Michael Günther staunt: „Mit den digitalen Hilfsmitteln ist hier einiges übersichtlicher und spannender geworden.“ Der Kölner steht vor dem berühmten historischen Stadtmodell von Köln im Jahr 1571, welches dank Augmented Reality ganz neue Informationen bereithält. „Ich konnte hier gerade auf dem Tablet simulieren, wie sich das Müllaufkommen der Stadt über die Jahrhunderte entwickelt hat. Und anschließend können Kids auf dem Tablet Kamelle regnen lassen – echt irre“, schmunzelt Günther. 350.000 Objekte sind in der Sammlung des Museums – so manches verrückte Exponat ist vorhanden, wie zum Beispiel Überreste des letzten Koteletts, das 2004 im Lommerzheim serviert wurde, oder eine klassische FC-Kutte eines Stadiongängers. Petra aus Köln steht mit ihren Freunden davor: „Toll, wie hier auch scheinbar unwichtige Details in einen größeren Kontext eingebettet werden – der Fußball ist ja auch eine Art Glaube“, lacht die 57-Jährige. „Ich bin zwar kein Fußballfan, aber so mancher junge und alte Fan wird sich hier wohlfühlen.“

Die Ausstellungsfläche ist klein, wird aber optimal genutzt.

Auf der anderen Seite greift das Museum ernste Fragen auf: Religion, Politik, Korruption oder Ausgrenzung sexueller Minderheiten sind ebenso vorhanden wie Angst und Gewalt. Im Raum „Worauf haben wir Lust?“ geht es um Sexualität und Moralvorstellungen. Die vier Studenten Max (26), Marcel (24), Daniel (31) und Marius (22) lassen alles auf sich wirken – und können kaum glauben, dass der Boulevard in den siebziger Jahren noch Prostitution beworben hatte und Tipps für „leichte Mädchen“ gab. „Ich finde das Museum super – wir hatten nicht damit gerechnet, dass hier so moderne Aspekte angesprochen werden“, gibt Max aus Bonn zu. Marcel kommt aus Koblenz und findet „vieles sehr gelungen – normalerweise gehen wir nicht so oft in Museen.“ Und Daniel ist überzeugt, „dass das Museum viele Generationen erreichen wird. Allerdings ist man spätestens in einer halben Stunde hier durch.
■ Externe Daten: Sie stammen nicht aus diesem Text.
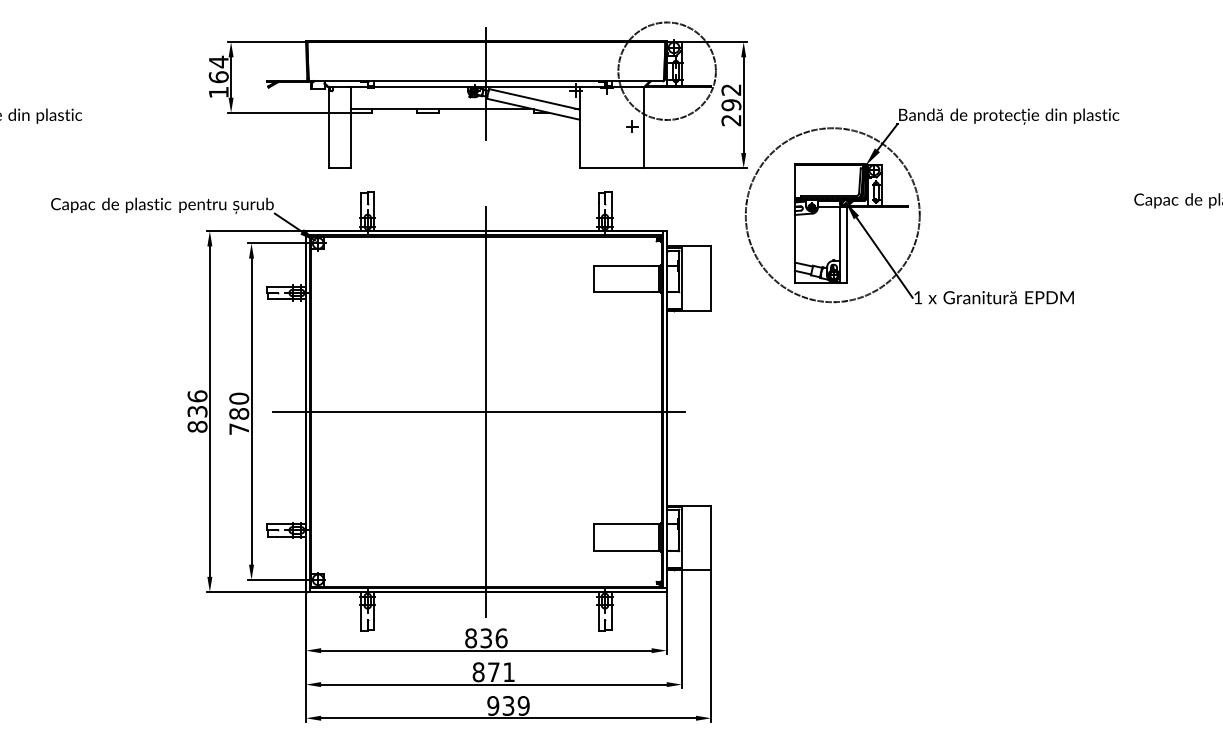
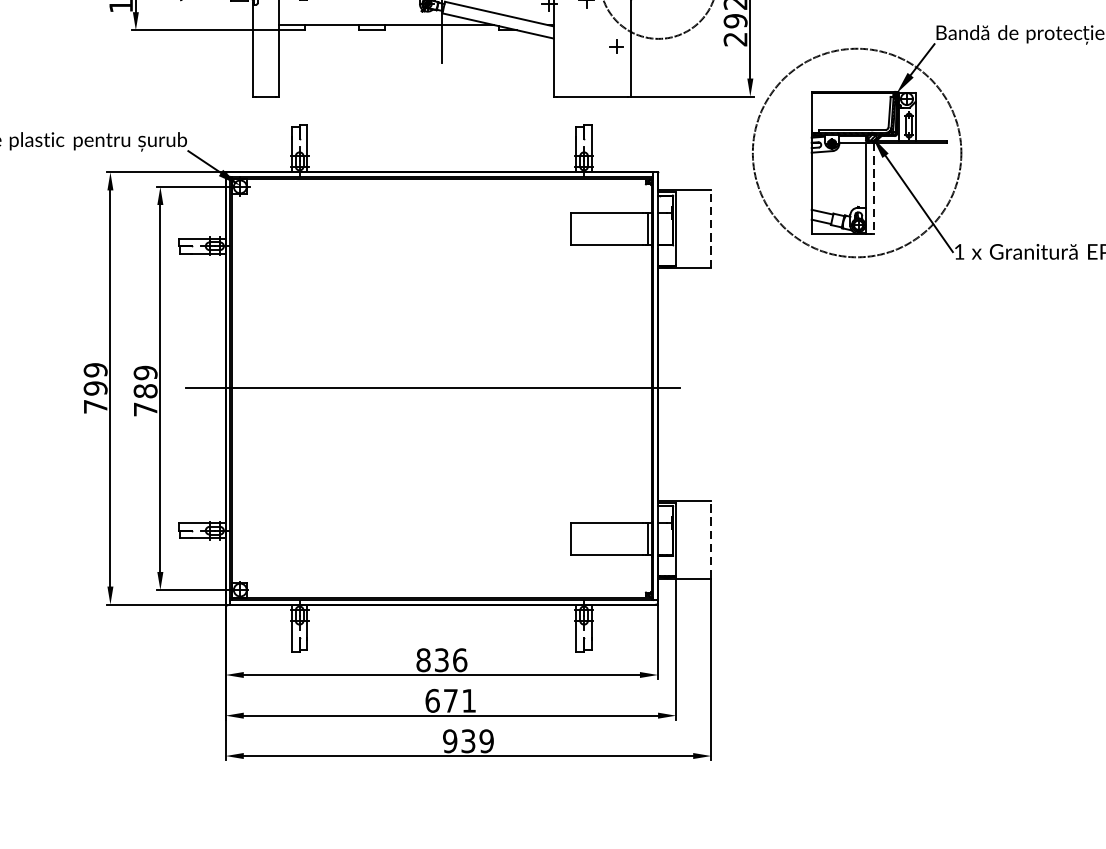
line: (846, 244) -> (873, 188), solid -> dashed
line: (711, 278) -> (711, 228), solid -> dashed
text: (239, 398) -> (145, 372), 780 -> 789
text: (197, 411) -> (95, 388), 836 -> 799
line: (486, 411) -> (442, 388), removed
line: (711, 537) -> (711, 539), solid -> dashed
text: (478, 672) -> (432, 701), 871 -> 671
Eintritt ist erschwinglich

Manche Museen bieten deutlich mehr Ausstellungsfläche.“ Mag es auch kleiner sein, der Genuss ist dennoch groß. Michael Günther aus Köln ist bis zum Schluss geblieben: „Es hat sich total gelohnt – ich bin begeistert und komme auf jeden Fall wieder. Man hat das Gefühl, dass das alte Stadtmuseum aus dem Zeughaus komplett umgekrempelt wurde und hier ein moderner Komplex entstanden ist.“ Der Eintritt ins Interim-Stadtmuseum im ehemaligen Modehaus in der Minoritenstraße 13 kostet 5 Euro – ermäßigt 3 Euro.